One way to accomplish this is by supporting enhanced standards of conduct for broker-dealers. When investors seek financial advice, they deserve to know that they are working with a financial professional who is acting in their best interest. Congress must continue to actively oversee the Securities and Exchange Commission’s Regulation Best Interest rulemaking process to ensure that the standard of conduct is strengthened and implemented quickly and fully.

Second, Congress must promote the integrity of capital markets by ensuring regulators at the state and federal level have the resources and tools they need to prevent and deter fraud and other forms of misconduct. Strong and independent state and federal securities regulators are critical for investors to trust capital markets. Congress must not infringe on the ability of state regulators to stop and punish bad actors operating in our own backyards.

Third, Congress should re-examine recently enacted laws and rules designed to expand private markets to ensure that Main Street investors have not been left behind. Specifically, Congress should hold hearings to examine the impact of the JOBS Act and other laws that have expanded private markets, perhaps to the detriment of the public markets, with an eye toward promoting a responsible and cohesive framework that serves investors and issuers. We look forward to engaging with Congress on proposals to help small businesses back home raise capital and create jobs.

Fourth, Congress must reaffirm the rights of investors in the modern securities marketplace and ensure our securities laws effectively protect these rights. Investor confidence in fair and equitable recourse is critical to the success of the securities markets. To that end, we urge Congress to ban the use of mandatory arbitration clauses in client contracts and work to ensure these contracts do not proliferate.

Congress also should take steps toward making harmed investors whole by reducing unpaid awards resulting from disputes between investors and securities firms. Financial Industry Regulatory Authority data indicates that in recent years, more than one in four of all arbitration awards go unpaid. We applaud FINRA’s recent work and progress in this area, yet more must be done.

NASAA has taken steps to raise attention to this issue and recently conducted a survey of investors who indicated they would support congressional action to address the problems associated with arbitration. For example, when it comes to resolving disputes with stockbrokers or investment advisers, 83 percent of respondents agreed that they would want a choice to pursue their dispute in court or in arbitration rather than being forced to sign a mandatory arbitration clause, and 58 percent said they would support Congressional action to reduce or eliminate unpaid arbitration awards.

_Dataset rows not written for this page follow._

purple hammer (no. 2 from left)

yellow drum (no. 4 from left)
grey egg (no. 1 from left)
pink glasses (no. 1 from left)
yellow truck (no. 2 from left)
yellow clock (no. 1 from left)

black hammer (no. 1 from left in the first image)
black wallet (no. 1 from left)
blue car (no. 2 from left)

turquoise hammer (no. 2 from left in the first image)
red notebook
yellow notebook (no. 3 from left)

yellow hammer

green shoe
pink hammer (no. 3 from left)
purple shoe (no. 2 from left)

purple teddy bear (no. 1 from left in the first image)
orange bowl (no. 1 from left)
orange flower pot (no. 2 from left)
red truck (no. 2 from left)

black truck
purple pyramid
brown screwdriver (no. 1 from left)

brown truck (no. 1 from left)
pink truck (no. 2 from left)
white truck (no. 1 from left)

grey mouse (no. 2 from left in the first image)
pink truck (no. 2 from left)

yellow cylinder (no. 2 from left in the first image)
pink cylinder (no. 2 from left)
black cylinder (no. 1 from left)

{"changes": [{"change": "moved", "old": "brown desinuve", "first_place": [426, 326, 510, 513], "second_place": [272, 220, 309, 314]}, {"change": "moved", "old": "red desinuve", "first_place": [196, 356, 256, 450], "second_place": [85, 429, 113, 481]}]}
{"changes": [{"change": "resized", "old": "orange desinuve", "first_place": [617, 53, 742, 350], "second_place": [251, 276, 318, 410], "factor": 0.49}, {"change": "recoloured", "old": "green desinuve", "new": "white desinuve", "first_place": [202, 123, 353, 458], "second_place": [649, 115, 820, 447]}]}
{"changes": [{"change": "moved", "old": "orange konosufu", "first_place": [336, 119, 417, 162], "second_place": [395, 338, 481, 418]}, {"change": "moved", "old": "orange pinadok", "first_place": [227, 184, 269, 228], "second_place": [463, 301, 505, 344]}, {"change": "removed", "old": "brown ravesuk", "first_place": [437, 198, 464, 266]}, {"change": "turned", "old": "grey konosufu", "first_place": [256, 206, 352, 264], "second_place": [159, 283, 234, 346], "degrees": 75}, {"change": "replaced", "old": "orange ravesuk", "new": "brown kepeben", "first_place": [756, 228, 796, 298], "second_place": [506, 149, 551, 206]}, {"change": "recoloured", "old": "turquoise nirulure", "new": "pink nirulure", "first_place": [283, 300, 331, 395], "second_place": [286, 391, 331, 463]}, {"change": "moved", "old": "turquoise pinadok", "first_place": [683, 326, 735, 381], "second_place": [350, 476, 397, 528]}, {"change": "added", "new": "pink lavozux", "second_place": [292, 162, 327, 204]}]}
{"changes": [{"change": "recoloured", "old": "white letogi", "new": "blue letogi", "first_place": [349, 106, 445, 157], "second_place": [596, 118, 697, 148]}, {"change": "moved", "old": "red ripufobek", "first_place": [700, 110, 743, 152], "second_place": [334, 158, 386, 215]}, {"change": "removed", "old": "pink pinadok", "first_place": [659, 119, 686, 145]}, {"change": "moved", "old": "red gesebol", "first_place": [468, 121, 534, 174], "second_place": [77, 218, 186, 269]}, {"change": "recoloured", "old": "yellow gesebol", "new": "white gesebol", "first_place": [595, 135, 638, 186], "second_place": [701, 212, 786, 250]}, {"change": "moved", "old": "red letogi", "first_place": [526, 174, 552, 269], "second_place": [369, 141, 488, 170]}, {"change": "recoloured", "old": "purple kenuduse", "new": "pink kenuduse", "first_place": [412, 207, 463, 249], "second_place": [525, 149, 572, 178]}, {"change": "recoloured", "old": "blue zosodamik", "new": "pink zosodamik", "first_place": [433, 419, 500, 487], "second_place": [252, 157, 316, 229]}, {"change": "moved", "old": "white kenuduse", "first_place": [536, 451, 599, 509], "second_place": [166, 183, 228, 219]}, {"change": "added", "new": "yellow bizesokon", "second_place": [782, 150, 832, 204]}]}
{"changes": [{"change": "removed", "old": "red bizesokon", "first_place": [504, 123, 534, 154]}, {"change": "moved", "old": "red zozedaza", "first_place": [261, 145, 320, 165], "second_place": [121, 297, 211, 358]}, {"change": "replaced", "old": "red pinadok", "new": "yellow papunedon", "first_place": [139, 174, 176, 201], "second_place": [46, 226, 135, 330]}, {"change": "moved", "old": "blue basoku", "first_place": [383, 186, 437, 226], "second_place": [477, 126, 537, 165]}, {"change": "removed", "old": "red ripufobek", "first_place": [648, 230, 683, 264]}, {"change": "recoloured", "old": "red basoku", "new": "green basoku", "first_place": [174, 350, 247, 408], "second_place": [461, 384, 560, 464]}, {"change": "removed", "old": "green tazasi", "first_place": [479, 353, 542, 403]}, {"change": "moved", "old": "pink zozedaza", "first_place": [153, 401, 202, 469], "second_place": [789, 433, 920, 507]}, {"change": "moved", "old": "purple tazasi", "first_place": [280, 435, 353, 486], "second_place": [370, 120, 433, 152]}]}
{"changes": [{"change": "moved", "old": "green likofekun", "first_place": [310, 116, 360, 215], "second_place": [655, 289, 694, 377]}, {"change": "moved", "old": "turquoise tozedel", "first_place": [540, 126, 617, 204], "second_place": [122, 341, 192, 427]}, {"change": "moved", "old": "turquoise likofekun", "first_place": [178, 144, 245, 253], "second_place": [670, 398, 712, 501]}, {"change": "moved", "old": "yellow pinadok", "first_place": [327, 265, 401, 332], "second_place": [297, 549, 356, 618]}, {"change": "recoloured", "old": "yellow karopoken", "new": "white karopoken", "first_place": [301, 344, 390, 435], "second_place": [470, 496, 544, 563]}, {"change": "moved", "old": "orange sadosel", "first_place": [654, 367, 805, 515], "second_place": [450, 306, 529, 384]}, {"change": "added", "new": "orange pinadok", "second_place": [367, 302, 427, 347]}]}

Our complete agenda includes a wide array of policy recommendations, including those focused on financial technology innovations and related privacy and cybersecurity protections; intergenerational issues affecting millennial and senior investors; promoting shareholder rights; and strengthening the SEC’s power in federal courts to force wrongdoers to repay ill-gotten gains.

My colleagues and I look forward to engaging with members on both sides of the aisle to continue our advocacy to protect Main Street investors and ensure our capital markets remain the world’s most secure, transparent and successful.


Michael S. Pieciak is president of the North American Securities Administrators Association and commissioner of the Vermont Department of Financial Regulation.